Em 2026, uma nova lei entrou em vigor, reconhecendo a fibromialgia como uma deficiência. Essa inclusão é significativa para os beneficiários de programas sociais, especialmente para aqueles que têm acesso ao Benefício de Prestação Continuada (BPC) e à Aposentadoria por Invalidez.
Essa mudança pode impactar diretamente a vida de muitas pessoas que enfrentam dificuldades devido a essa condição. O BPC e a Aposentadoria por Invalidez são instrumentos essenciais de proteção social para indivíduos que não conseguem trabalhar devido a doenças ou deficiências.
Embora ambos os benefícios tenham propósitos semelhantes, suas regras e critérios de concessão são distintos. A nova lei amplia o acesso a esses benefícios para os diagnosticados com fibromialgia, uma condição que afeta a capacidade de trabalho.
Características da Fibromialgia
A fibromialgia é uma condição crônica que se manifesta por dores generalizadas, fadiga intensa, distúrbios do sono e dificuldades cognitivas. Essas características podem comprometer significativamente a qualidade de vida e a capacidade de trabalho dos pacientes.
De acordo com a Sociedade Brasileira de Reumatologia, cerca de 3% da população brasileira é afetada pela fibromialgia, com uma prevalência maior entre as mulheres. Com a nova lei, pacientes diagnosticados com fibromialgia terão acesso a diversos benefícios.
Além do BPC e da Aposentadoria por Invalidez, eles poderão receber pensão por morte, ter direito a cotas em concursos públicos e isenção de impostos como IPI, ICMS e IOF na compra de veículos adaptados.

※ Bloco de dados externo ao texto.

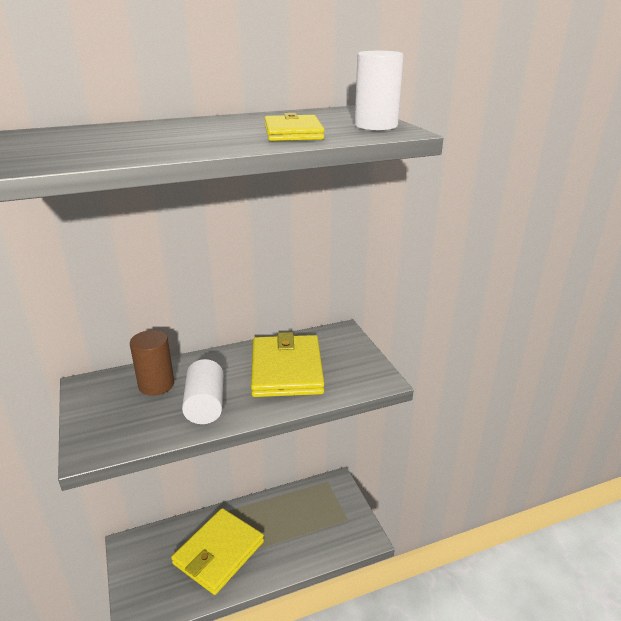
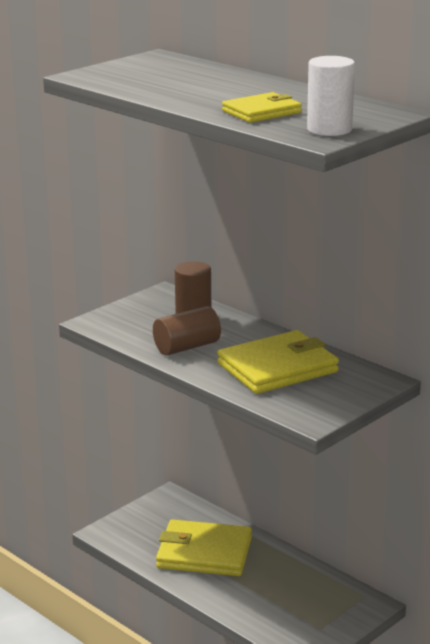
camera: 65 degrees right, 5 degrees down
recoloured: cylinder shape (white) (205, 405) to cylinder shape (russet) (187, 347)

A lista de doenças que podem levar à concessão da Aposentadoria por Invalidez é variada e não é fechada. O INSS analisa cada caso individualmente. Entre as condições que podem ser incluídas estão: deficiência física grave, transtornos mentais severos, câncer em estágio avançado, doenças neurológicas degenerativas, e, claro, a fibromialgia.